Technically, this hour was a masterpiece to watch. Esmail deviated from his usual 1.78:1 aspect ratio to something a bit wider than the cinema standard 2.35:1. For the tight shots featuring dialog this allowed for some more conventional shot selections not often seen in this series. The set was very simple and unobtrusive, allowing the characters to stand out more. The cast were just outstanding. We know Rami Malek can turn on an award-winning performance almost effortlessly, but Gloria Reuben and Elliot Villar gave performances I didn't expect them to be capable of delivering, and Christian Slater's reduced screen time in comparison still delivered plenty of punch. There is serious talent in front of and behind the camera in this series, and the content they produce is a joy to watch.

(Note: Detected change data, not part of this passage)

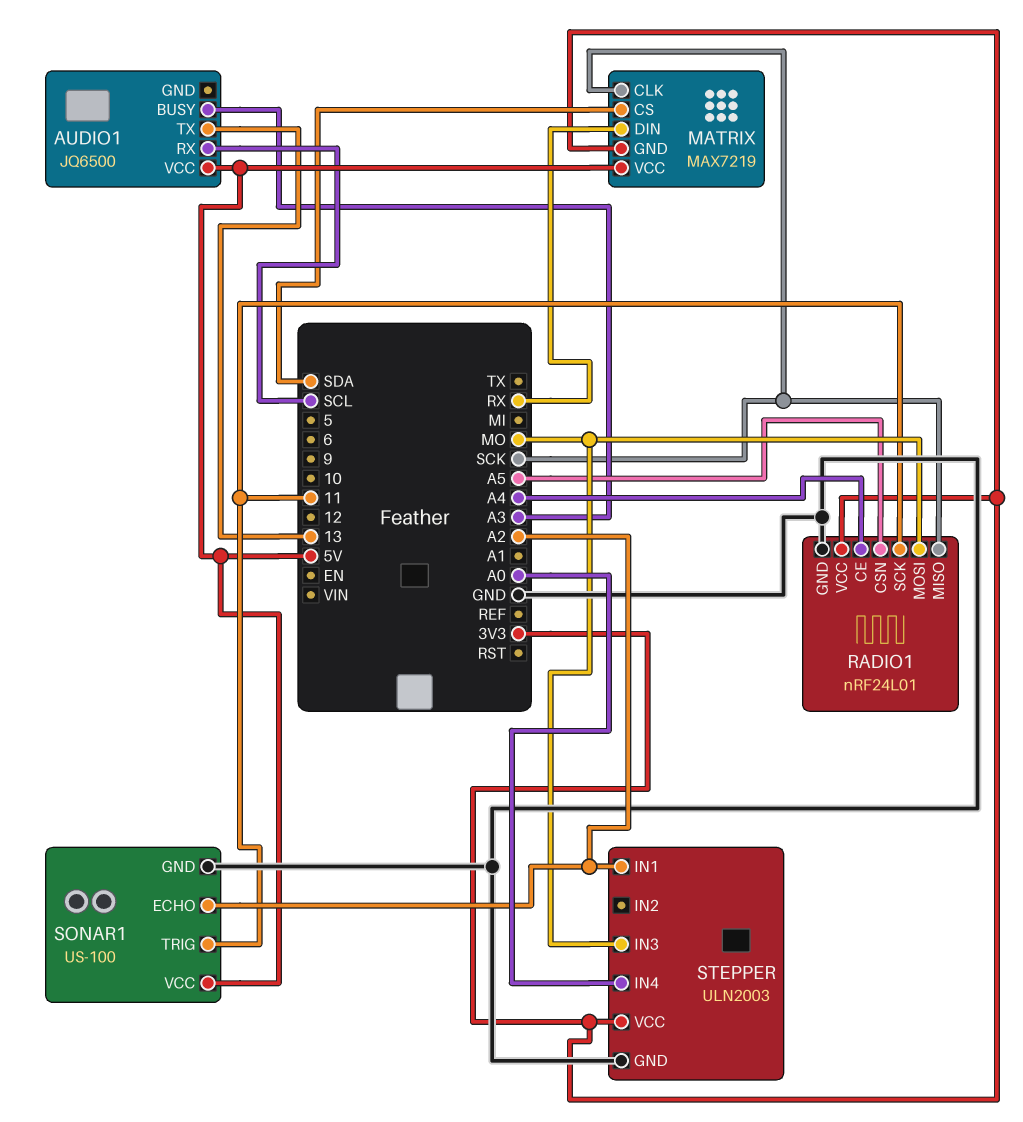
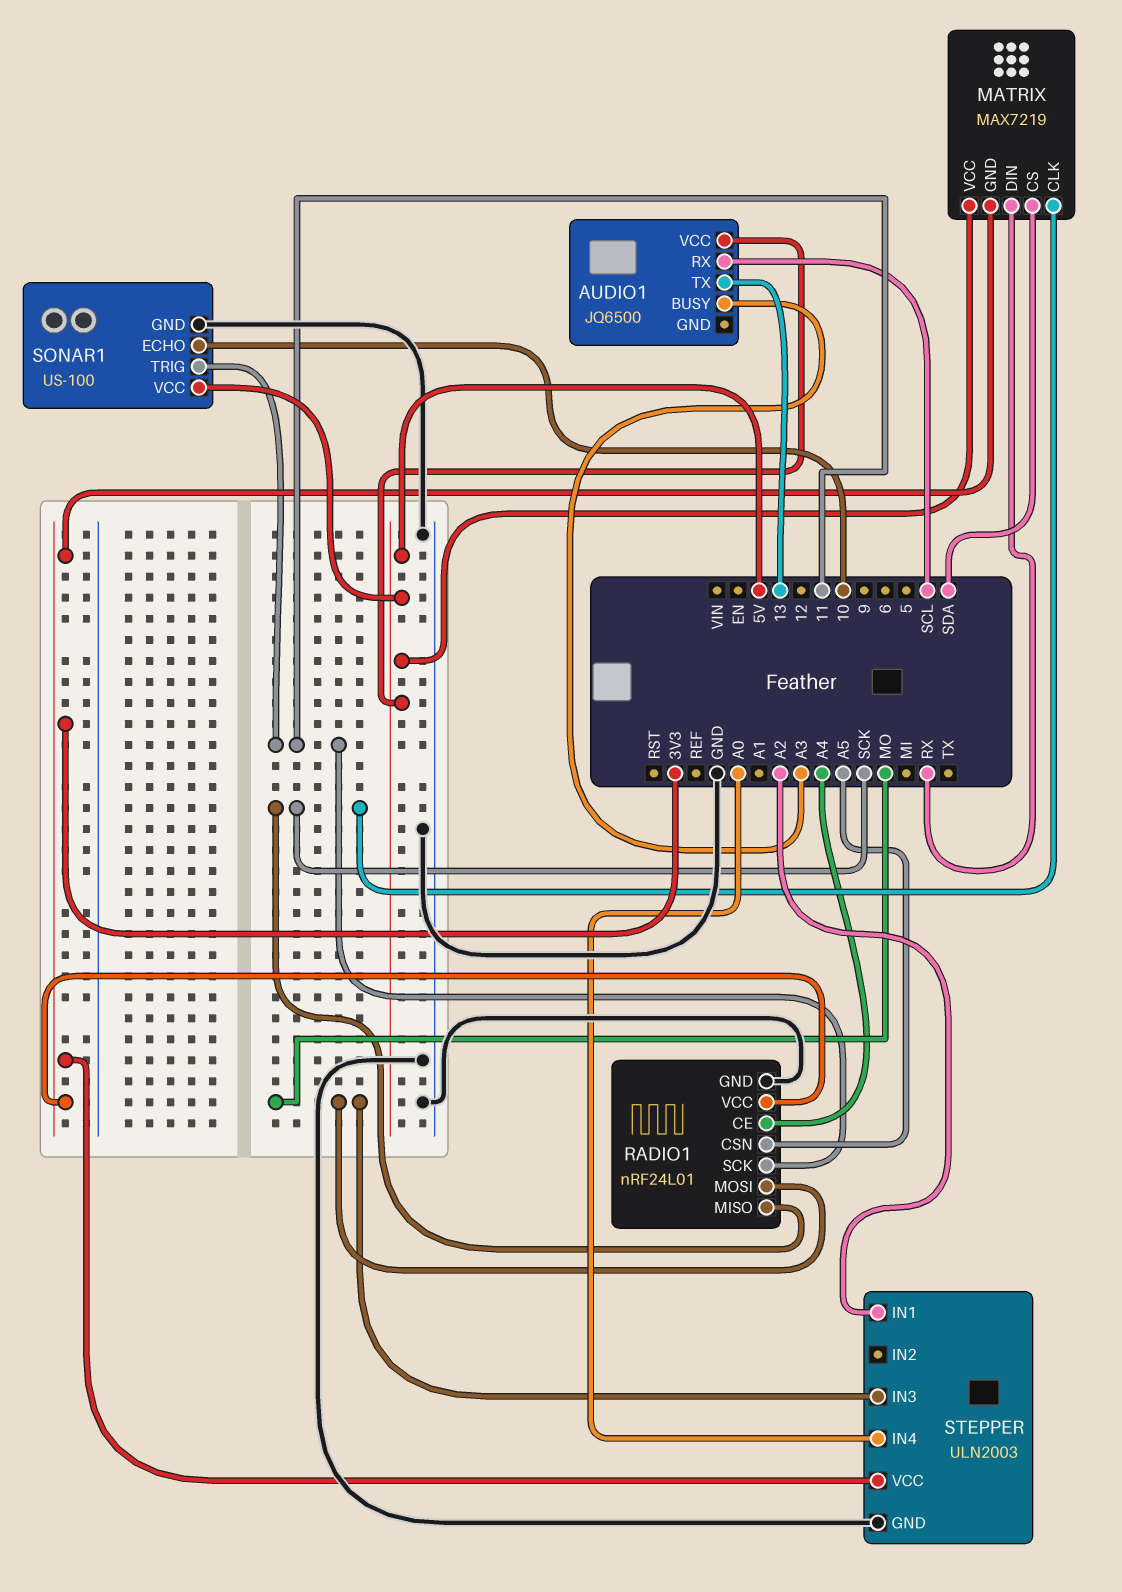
SONAR1 pin ECHO: A2 -> 10

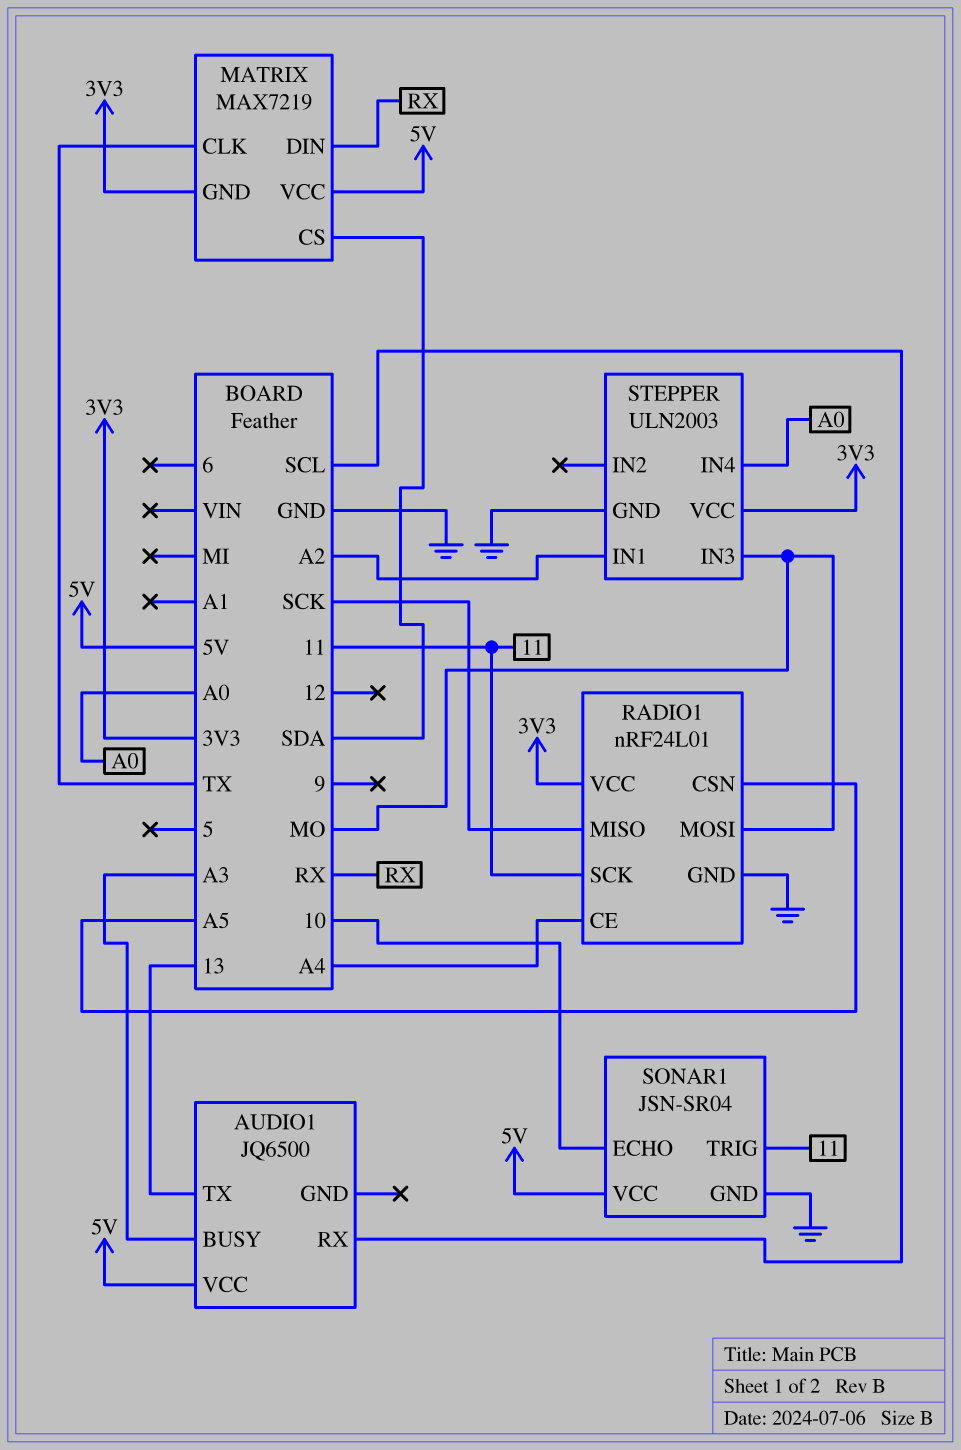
MATRIX pin CLK: SCK -> TX
SONAR1: US-100 -> JSN-SR04

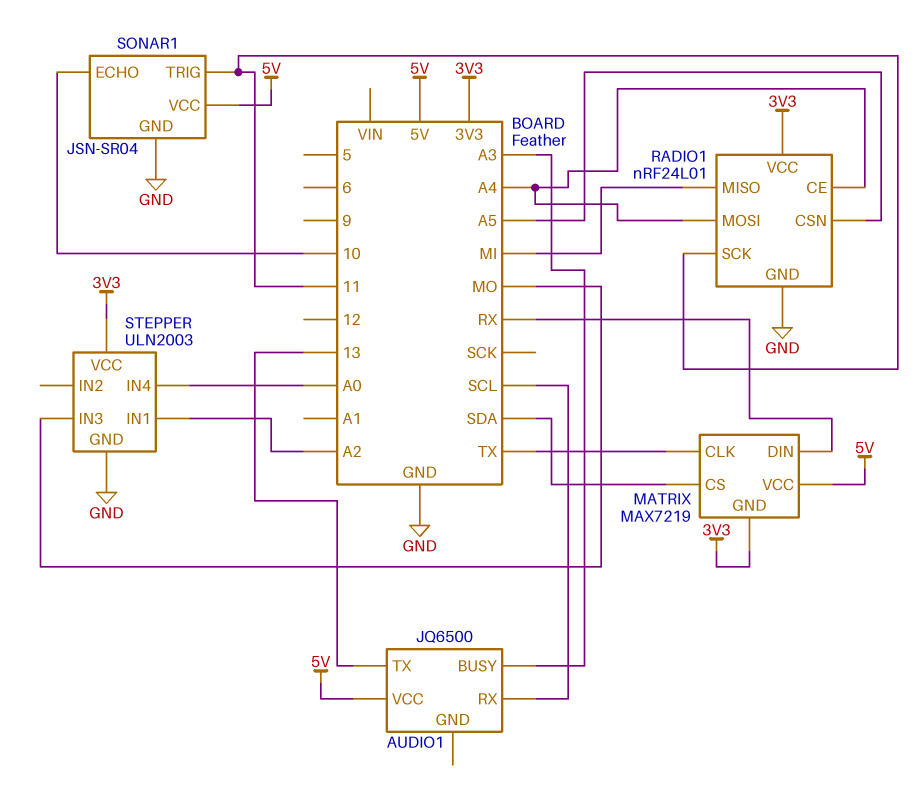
RADIO1 pin MISO: SCK -> MI
RADIO1 pin MOSI: MO -> A4

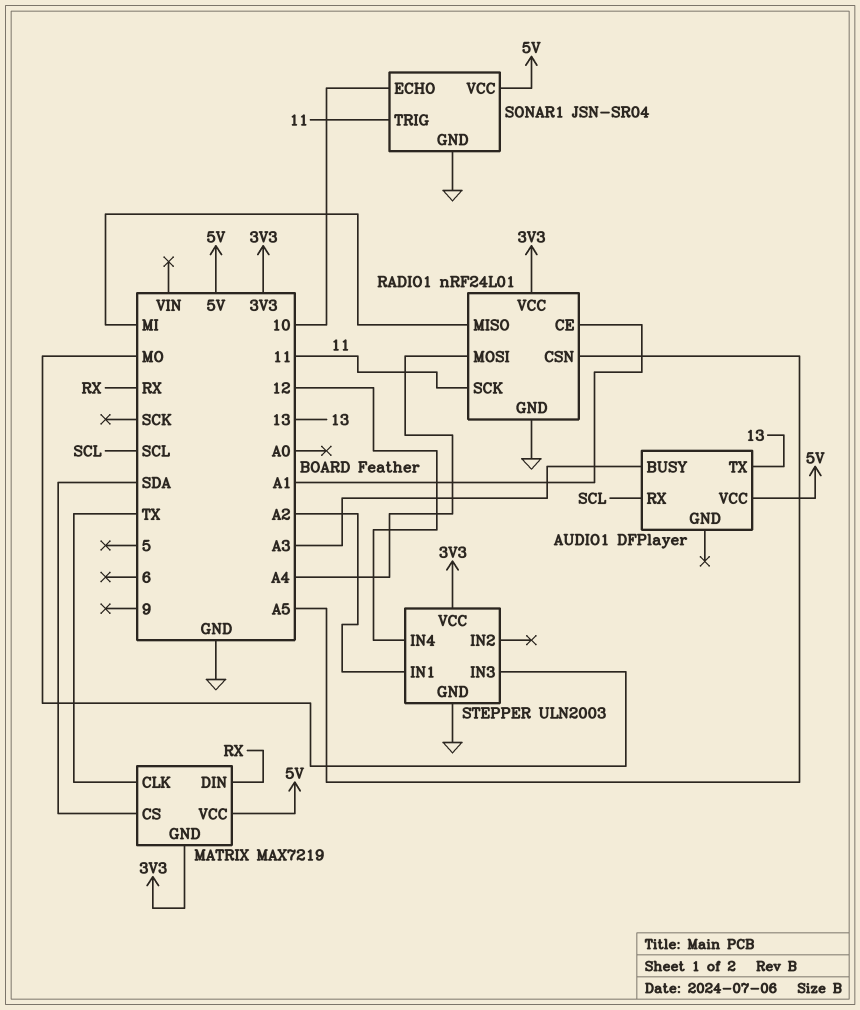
AUDIO1: JQ6500 -> DFPlayer
RADIO1 pin CE: A4 -> A1
STEPPER pin IN4: A0 -> 12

All up, I think there's going to be a lot of mixed reaction out there concerning this episode of Mr. Robot. While the talent can't be disputed, I think there's plenty of viewers who might not have enjoyed as much of this episode as they hoped - I know I'm one of them. I'm just not as satisfied as I expected I would be. Breaking the hour down to its bare bones one would say that all we found out was Elliot was sexually molested as a child, and somehow the Mr. Robot persona was in his mind masking those memories. How that's built on in the final six episodes will hopefully provide some more concrete answers to the questions that arise from that breakdown.